# Why Would an Apostate Seminary Want to Call Itself "Reformed"?



## Marrow Man (Jul 23, 2009)

The latest issue of _Mosaic_ (the magazine of Louisville Presbyterian Theological Seminary) came in the mail today. I always flip through it to see if something outright heretical jumps out at me. No, they do a good job of disguising apostasy well enough so as not to deflect old-school donors, but inserting enough stories about female pastors and "social justice" to keep the amen corner happy. That, and including a snippet about having John Dominic Crossan, Marcus Borg, and Brian McLaren all come and speak last fall.

What disturbs me, however, is that the issue repeatedly referred to the seminary as if it continued to stand in the Reformed tradition. Does this happen in other liberal seminaries? There was even a story about Calvin's 500th birthday and the ways they were celebrating it. They did mention, however, a book or article that a guest speaker for a Calvin event wrote wherein it was mentioned that because of Karl Barth now we can all read Calvin correctly.

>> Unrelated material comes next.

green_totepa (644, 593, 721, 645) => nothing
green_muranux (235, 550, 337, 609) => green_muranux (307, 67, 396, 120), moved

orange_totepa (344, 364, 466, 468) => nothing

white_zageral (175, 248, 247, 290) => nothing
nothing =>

There was, however, one "story" I couldn't let pass. LPTS now has trading cards. I kid you not. Here is the blurb:



> Celebrate Louisville Seminary's professors, who are profoundly shaping whole generations of pastors, counselors, chaplains, teachers, and public leaders for continuing the redemptive ministry of Jesus Christ in the world.
> 
> Email us with your request for our limited edition 2008 LPTS Faculty packaged set, complete with individual stats and records. [Note: from the picture supplied, this is simply stuff like degrees and publications]
> 
> ...


If anyone orders a set, you have to share photos here on the PB!


----------



## N. Eshelman (Jul 23, 2009)

Liberalism is 100+ years old now in mainline Reformed and Presbyterian churches (Ever read North's Crossed Fingers: How the Liberals Won the Presbyterian Church?). Since there is 100 years under their belt, sadly, they are a part of the Reformed tradition.... just not the good parts of the tradition!


----------



## AltogetherLovely (Jul 23, 2009)

> That, and including a snippet about having John Dominic Crossan, Marcus Borg, and Brian McLaren all come and speak last fall.



Good grief, what a trio! How did I miss it?


----------



## Marrow Man (Jul 23, 2009)

AltogetherLovely said:


> > That, and including a snippet about having John Dominic Crossan, Marcus Borg, and Brian McLaren all come and speak last fall.
> 
> 
> 
> Good grief, what a trio! How did I miss it?



I am strongly resisting the urge to make a "Three Stooges" comment. 

Actually, Crossan is very much a nice guy (heard him in a debate once). I know very little about Borg. McLaren strikes me as an "I'm always right kind of guy", but I could be wrong.

We should be glad, though, because I hear that if the fourth horseman had shown up, the world would have come to an end...


----------



## toddpedlar (Jul 23, 2009)

Marrow Man said:


> AltogetherLovely said:
> 
> 
> > > That, and including a snippet about having John Dominic Crossan, Marcus Borg, and Brian McLaren all come and speak last fall.
> ...



And now you've got me remembering an old thread....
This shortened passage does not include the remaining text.